AI and AGI are unprecedented technologies that could have an extreme impact on society such as human extinction. We need to stretch our imaginations to consider extreme possibilities that are outside of the Overton window and could drastically alter the future.
Past experience will have limited or little value
Black swans are outliers with extreme randomness and a low probability of occurring and may happen only once. As Scott D. Sagan said, “Things that have never happened, happen all the time.”
Predictions of how AI will affect the future are often made based on past events. For example, AI is compared to the industrial revolution. People may say things like, “Automation has happened before.” or “Humanity has always overcome challenges.”
But black swans are rare outliers that don’t necessarily fit past trends. For example, neither World War I nor Chornobyl had any precedent and were not predicted.

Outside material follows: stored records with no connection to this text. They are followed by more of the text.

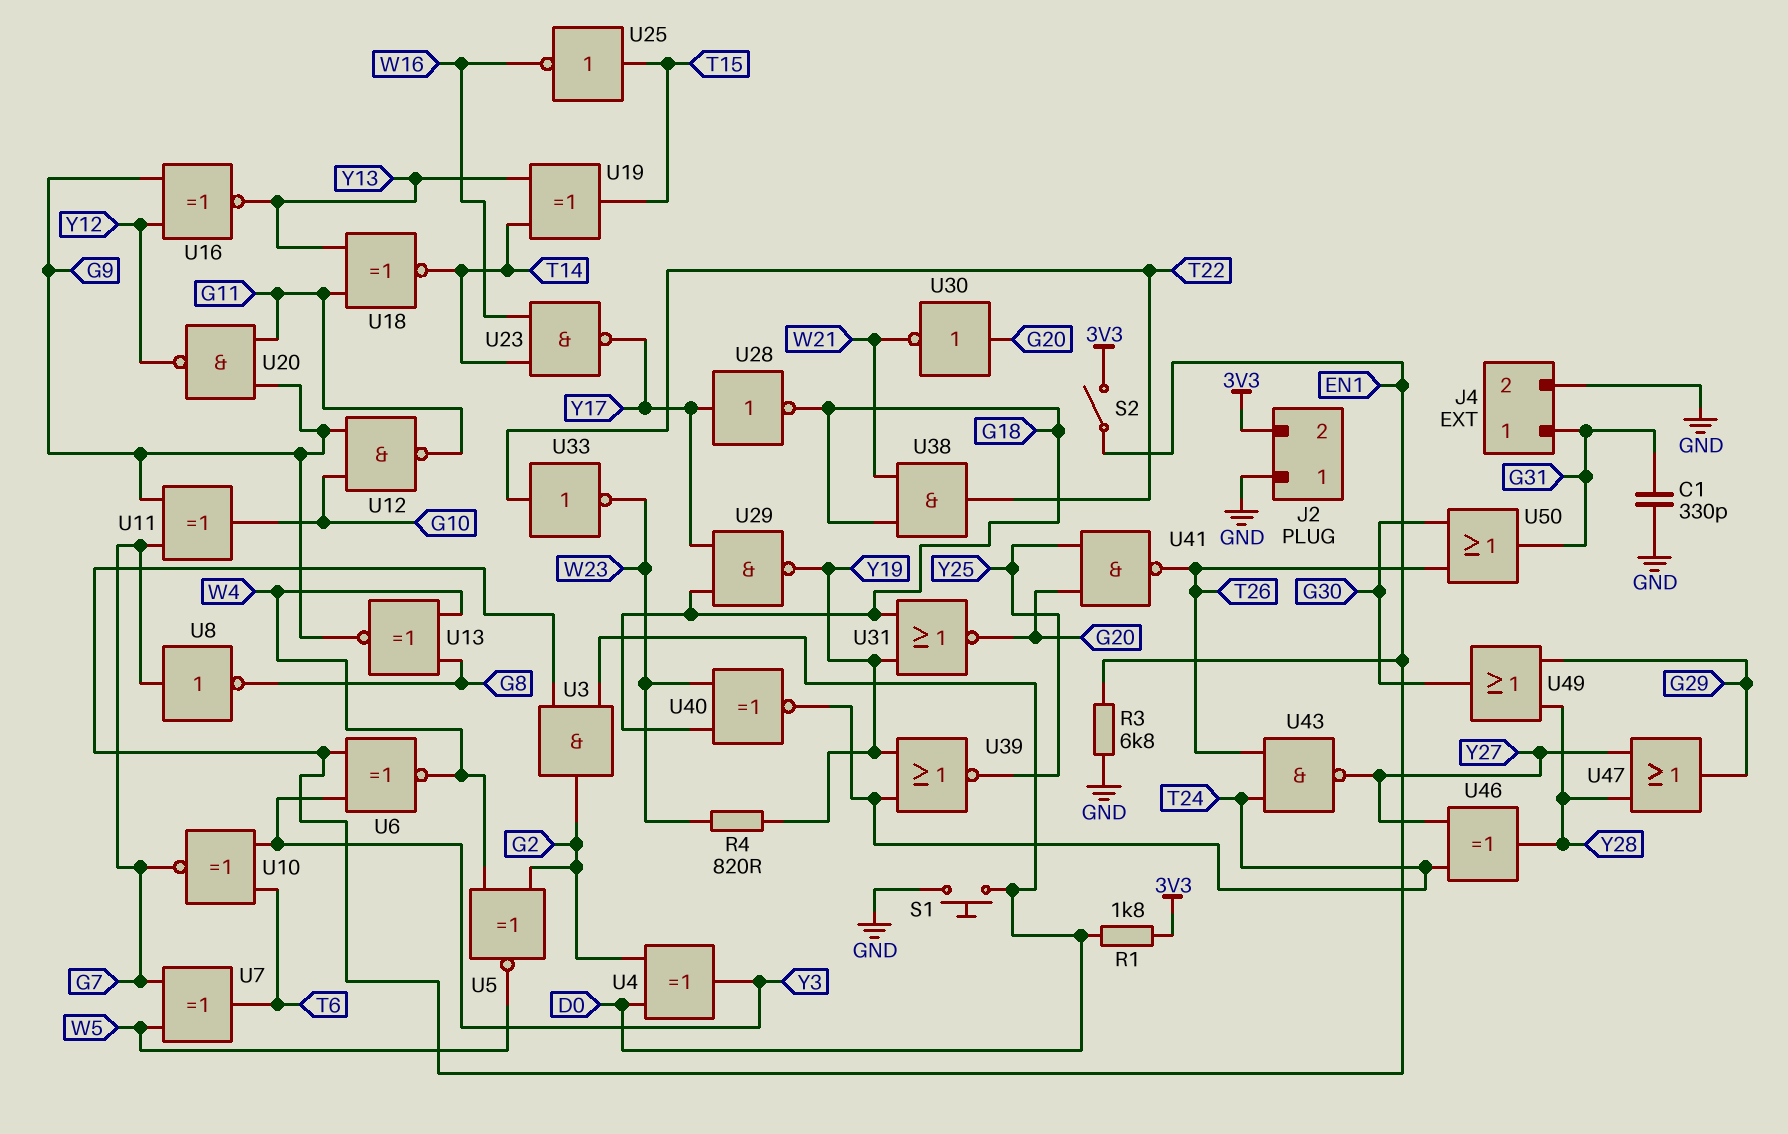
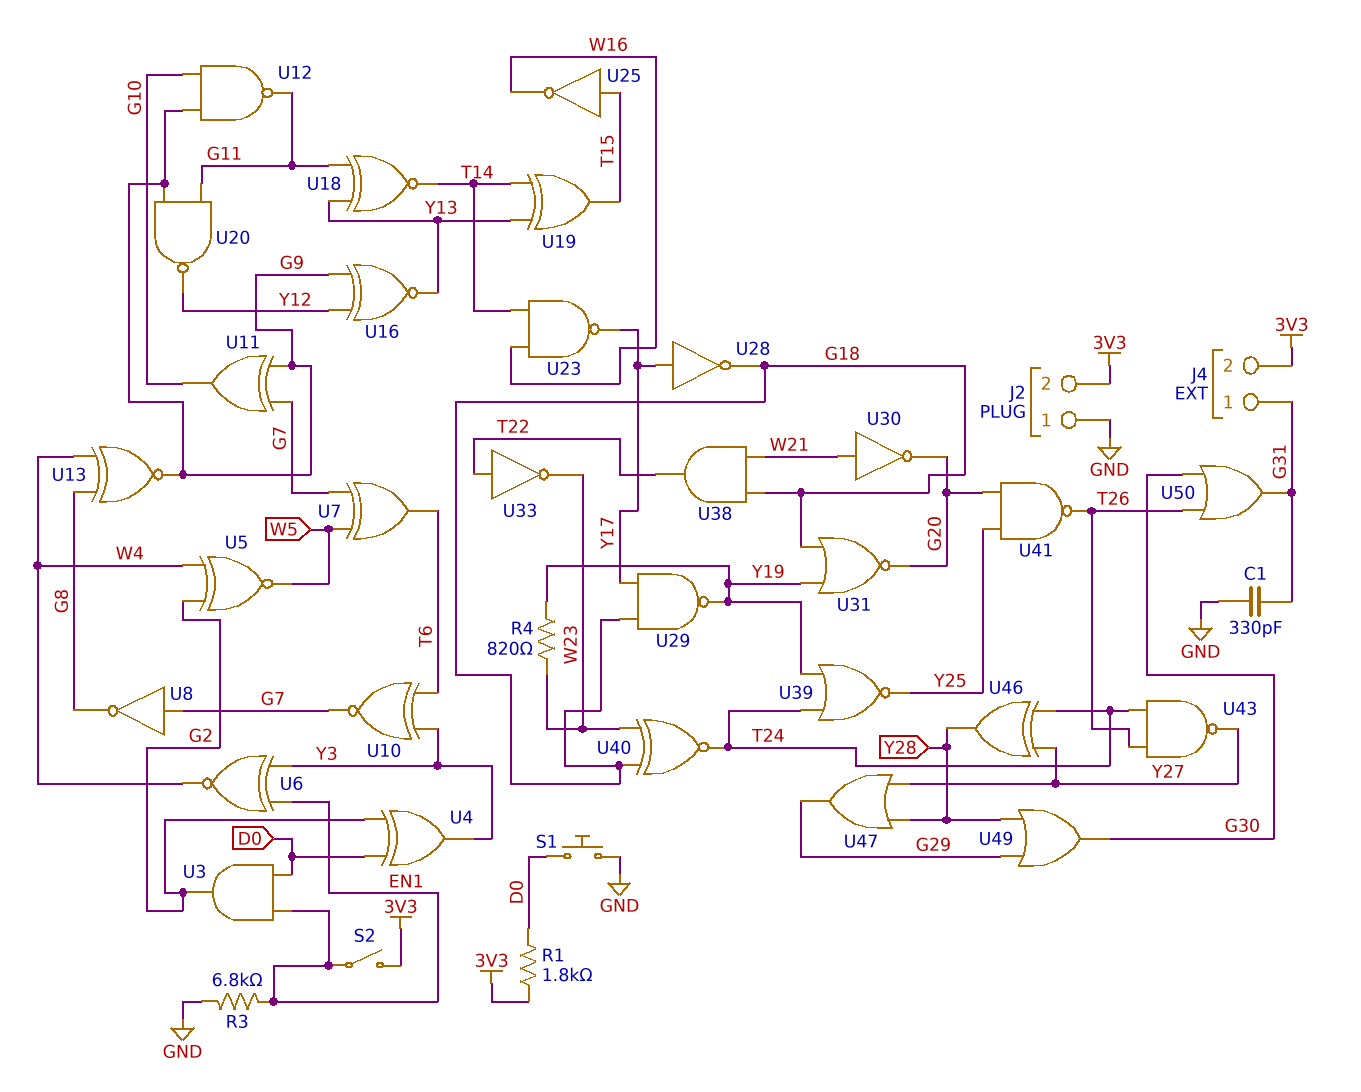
J4 pin 2: GND -> 3V3
U30: NOT (in G20, out W21) -> NOT (in W21, out G20)

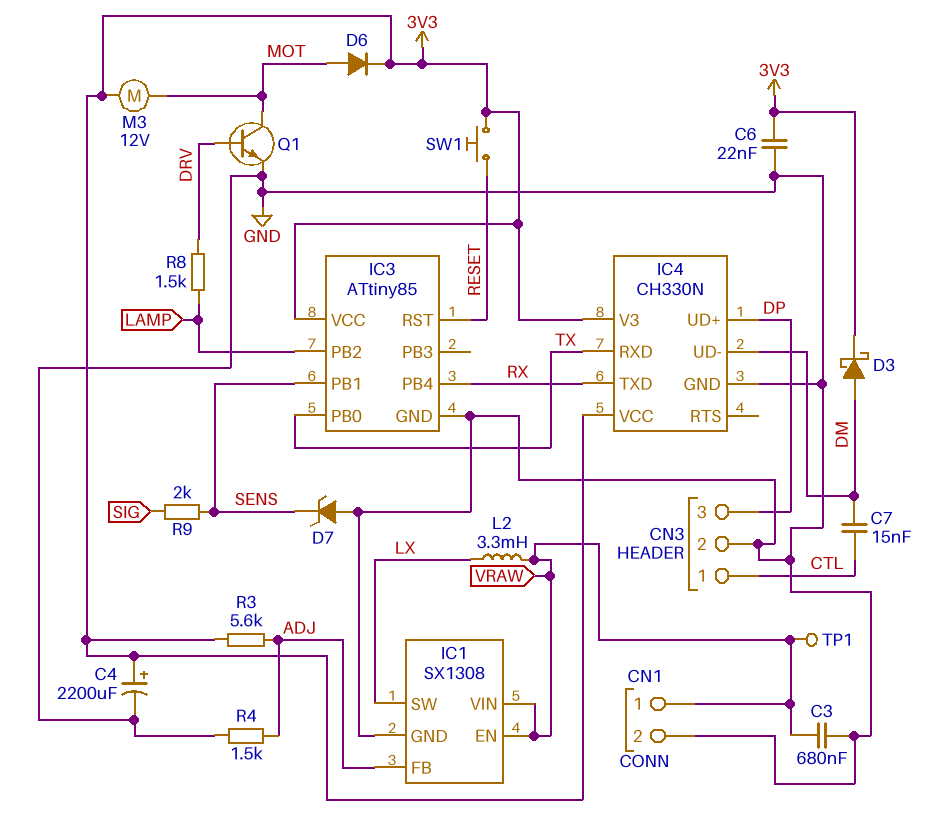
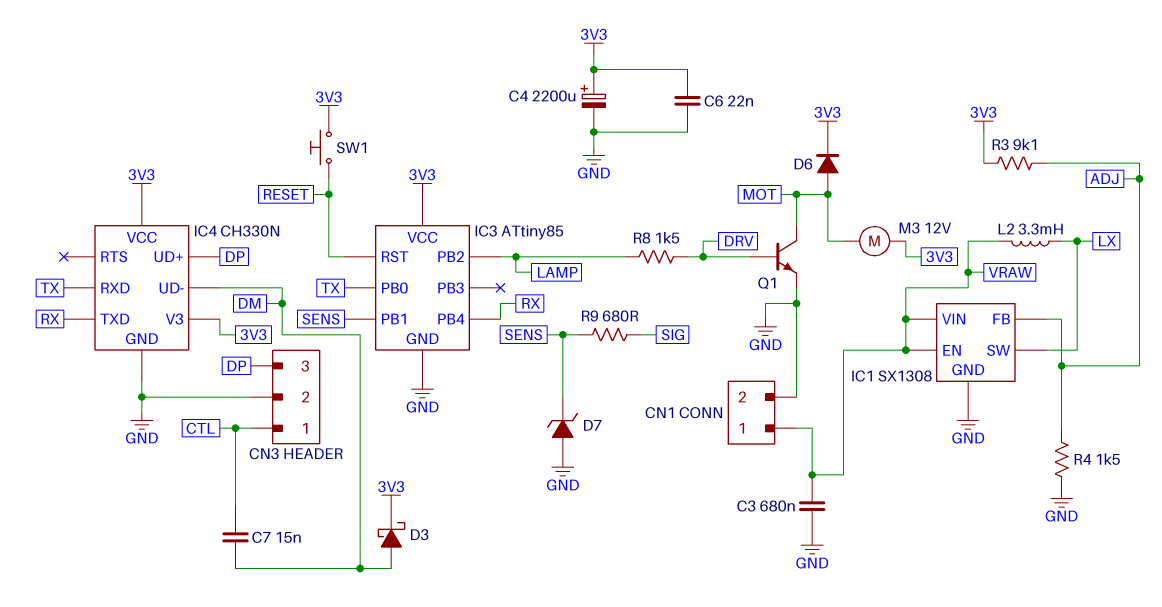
R3: 5.6k (3V3, ADJ) -> 9.1k (3V3, ADJ)
R9: 2k (SENS, SIG) -> 680 (SENS, SIG)
TP1: test point (VRAW) -> none

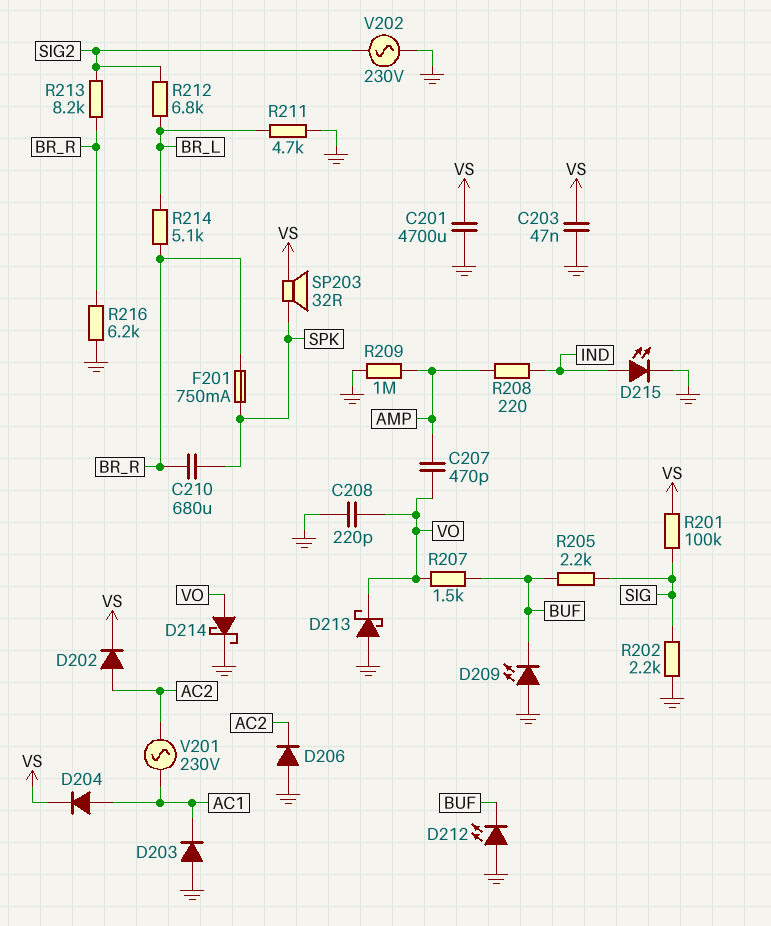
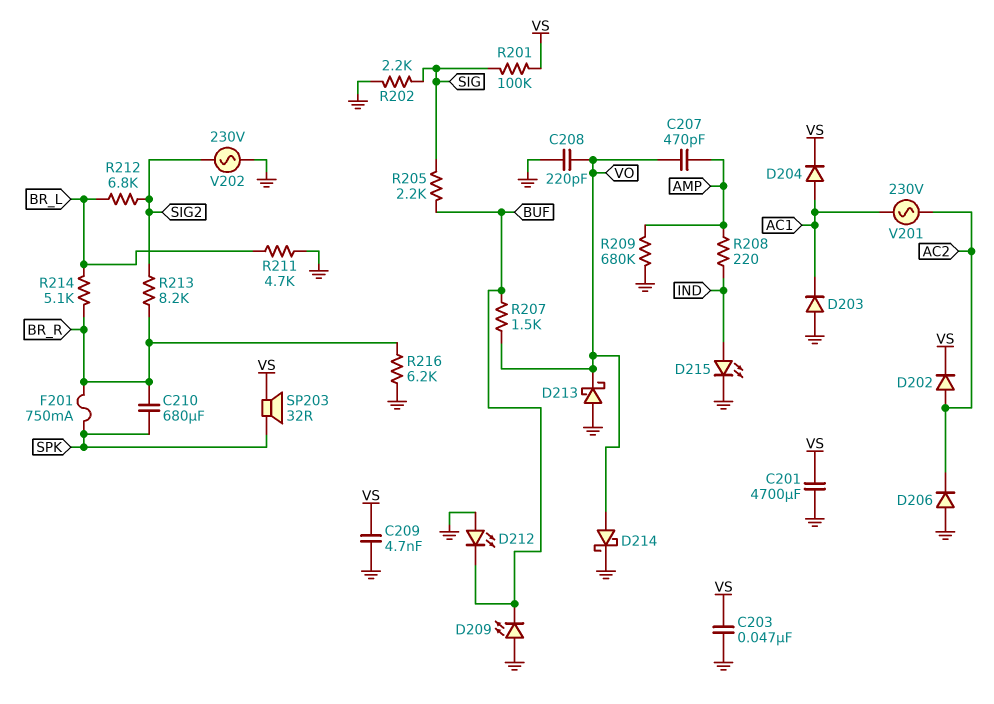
C209: none -> 4.7nF (GND, VS)
R209: 1M (AMP, GND) -> 680k (AMP, GND)

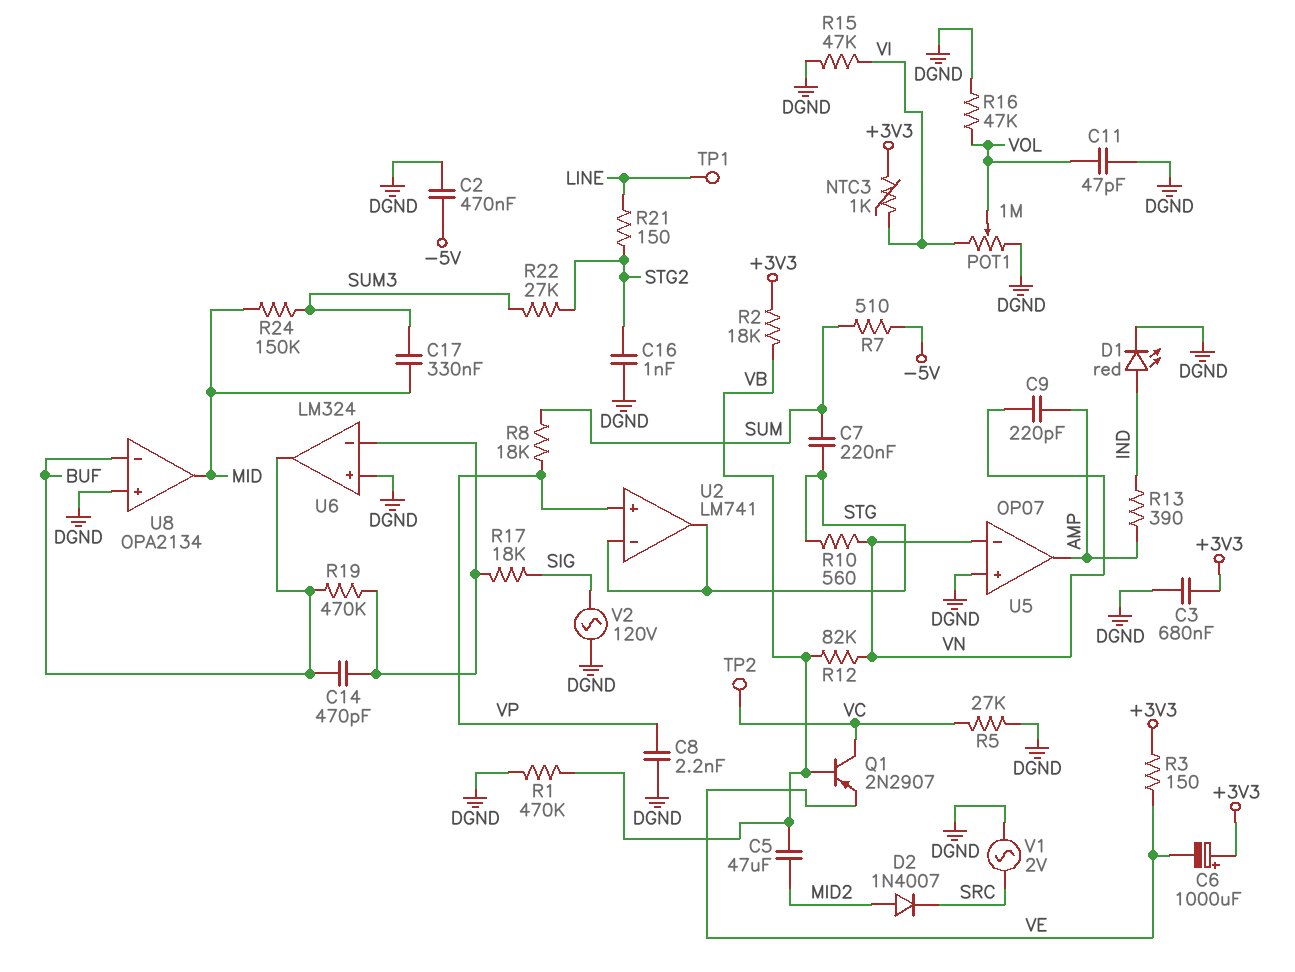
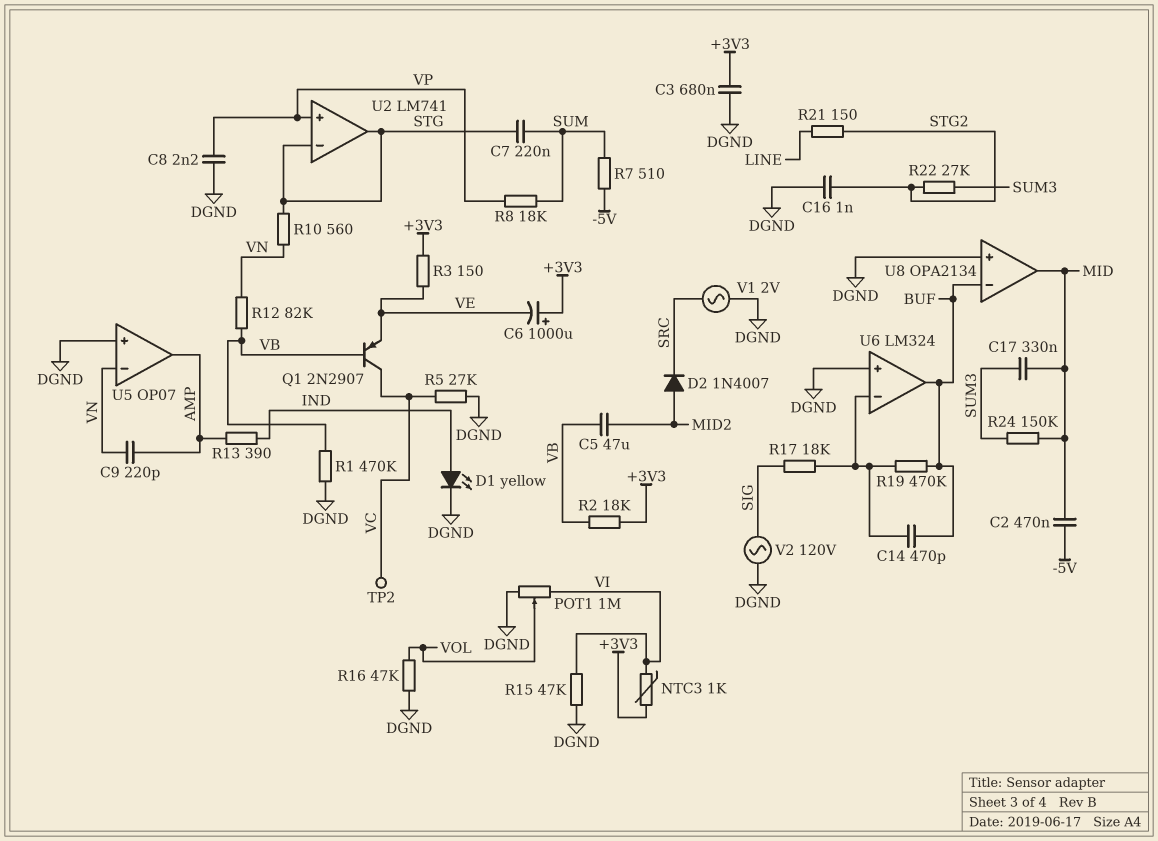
C2: 470nF (-5V, DGND) -> 470nF (-5V, MID)
C11: 47pF (DGND, VOL) -> none
D1: LED red (A IND, K DGND) -> LED yellow (A IND, K DGND)
TP1: test point (LINE) -> none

When we look back at history, it seems to have a logical narrative but only in retrospect. The truth is that history is often much more random and unpredictable than it seems. Extreme events may not have clear causes except those added in hindsight.
When thinking about black swan events such as the creation of AGI or human extinction, we need to be open to extreme possibilities that have never happened before and don’t follow previous events. The Christmas turkey couldn’t have predicted its demise based on past experience but it was still a possibility.
Therefore, we need to consider possibilities that seem implausible or improbable because these events may be more likely than they seem or have an impact that dominates the future.